Blog

The right way to dedupe across multiple destinations

One event_id, applied consistently across every destination, scales to as many platforms as you add.

Once you are forwarding events to GA4, Meta, TikTok, LinkedIn, and your warehouse, the deduplication strategy needs to scale. The pattern that works: generate a single event_id at the source, propagate it identically to every destination, and let each destination handle its own dedup logic.

Generate the ID once

On the page, when the event fires, generate a UUID and push it into the data layer:

const eventId = crypto.randomUUID();
dataLayer.push({
  event: 'purchase',
  event_id: eventId,
  ecommerce: { transaction_id: 'T-12345', value: 99.00, currency: 'EUR' }
});

Use the same event_id for both client-side and server-side firings of the same event.
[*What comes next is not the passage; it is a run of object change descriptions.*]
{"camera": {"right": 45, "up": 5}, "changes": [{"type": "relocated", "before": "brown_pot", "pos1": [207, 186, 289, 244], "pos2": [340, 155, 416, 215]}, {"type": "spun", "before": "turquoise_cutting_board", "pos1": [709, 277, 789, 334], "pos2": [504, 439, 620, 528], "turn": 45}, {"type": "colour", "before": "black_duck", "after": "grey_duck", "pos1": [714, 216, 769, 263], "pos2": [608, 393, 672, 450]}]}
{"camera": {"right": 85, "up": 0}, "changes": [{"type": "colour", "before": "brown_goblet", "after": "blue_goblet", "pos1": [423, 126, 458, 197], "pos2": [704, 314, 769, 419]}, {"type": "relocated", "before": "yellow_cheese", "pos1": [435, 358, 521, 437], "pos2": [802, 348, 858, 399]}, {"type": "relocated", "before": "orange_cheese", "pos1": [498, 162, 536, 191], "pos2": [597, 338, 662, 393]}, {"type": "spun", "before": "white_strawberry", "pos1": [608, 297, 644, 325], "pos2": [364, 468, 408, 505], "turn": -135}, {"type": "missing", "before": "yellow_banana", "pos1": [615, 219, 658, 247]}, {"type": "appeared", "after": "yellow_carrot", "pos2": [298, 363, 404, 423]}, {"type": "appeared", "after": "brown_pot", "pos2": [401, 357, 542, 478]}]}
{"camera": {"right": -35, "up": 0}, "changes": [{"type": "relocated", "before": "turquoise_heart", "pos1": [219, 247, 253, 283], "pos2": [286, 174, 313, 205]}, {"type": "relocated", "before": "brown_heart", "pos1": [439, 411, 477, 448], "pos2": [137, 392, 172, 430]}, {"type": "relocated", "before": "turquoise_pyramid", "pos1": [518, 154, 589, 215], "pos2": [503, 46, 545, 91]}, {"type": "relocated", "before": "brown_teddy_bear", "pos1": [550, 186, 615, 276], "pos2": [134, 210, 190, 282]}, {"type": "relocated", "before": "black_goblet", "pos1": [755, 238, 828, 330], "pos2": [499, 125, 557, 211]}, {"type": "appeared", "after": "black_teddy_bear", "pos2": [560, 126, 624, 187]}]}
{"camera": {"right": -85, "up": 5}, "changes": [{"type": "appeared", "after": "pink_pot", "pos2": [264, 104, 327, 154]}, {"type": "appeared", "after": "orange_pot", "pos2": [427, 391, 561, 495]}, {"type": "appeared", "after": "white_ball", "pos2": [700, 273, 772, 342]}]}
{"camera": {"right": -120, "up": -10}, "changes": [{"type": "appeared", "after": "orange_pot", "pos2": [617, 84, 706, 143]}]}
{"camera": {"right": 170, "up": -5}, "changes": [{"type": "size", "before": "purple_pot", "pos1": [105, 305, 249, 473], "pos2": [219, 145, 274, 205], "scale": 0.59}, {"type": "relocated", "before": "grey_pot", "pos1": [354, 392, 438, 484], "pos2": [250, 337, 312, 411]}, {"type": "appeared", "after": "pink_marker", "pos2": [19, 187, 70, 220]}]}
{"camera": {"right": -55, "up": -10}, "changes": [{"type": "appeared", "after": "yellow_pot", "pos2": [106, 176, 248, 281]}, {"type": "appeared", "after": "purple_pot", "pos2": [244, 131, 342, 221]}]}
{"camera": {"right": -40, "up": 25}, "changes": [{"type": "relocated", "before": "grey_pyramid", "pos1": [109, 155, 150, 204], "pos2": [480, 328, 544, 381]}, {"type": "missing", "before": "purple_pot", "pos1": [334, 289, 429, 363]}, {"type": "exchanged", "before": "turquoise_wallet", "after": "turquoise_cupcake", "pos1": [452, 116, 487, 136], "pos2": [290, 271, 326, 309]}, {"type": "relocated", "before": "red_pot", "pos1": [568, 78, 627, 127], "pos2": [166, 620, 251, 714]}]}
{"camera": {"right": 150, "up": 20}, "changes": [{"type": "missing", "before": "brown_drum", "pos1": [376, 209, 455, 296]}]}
Forward identically to each destination

In your sGTM container, every tag that fires on the purchase event reads the event_id and includes it in the outgoing payload, mapped to whatever the destination calls it.

DestinationField name
GA4No dedup at event level. Use transaction_id for ecommerce dedup.
Meta CAPIevent_id
TikTokevent_id
LinkedInconversionId (combined with conversionRuleId for matching)
Snapchatclient_dedup_id
Redditclick_id (yes, called click_id even for dedup)

GA4 is the exception

GA4 does not deduplicate at the event_id level. Two purchase events with the same transaction_id are deduplicated automatically; for other event types you have to ensure they only fire once. The double-counting troubleshooter covers this.

Verify each destination separately

In Meta Events Manager, the dedup column tells you how many events were received from both Pixel and CAPI. Above 80 percent overlap means dedup is working. Below means the event_id is not propagating correctly to one side.

In TikTok Events Manager, the equivalent is the "Browser + Server" indicator. In LinkedIn, you have to check your conversion volume; if it doubles when you turn on CAPI, dedup is failing.

When the same event_id needs to span sessions

For events that fire across sessions (a checkout that starts in one session and completes hours later in another), the event_id needs to be persisted across the gap. Store it in a cookie or localStorage tied to the cart or session, and read from there at conversion time. Without this, your dedup will silently fail for cross-session conversions.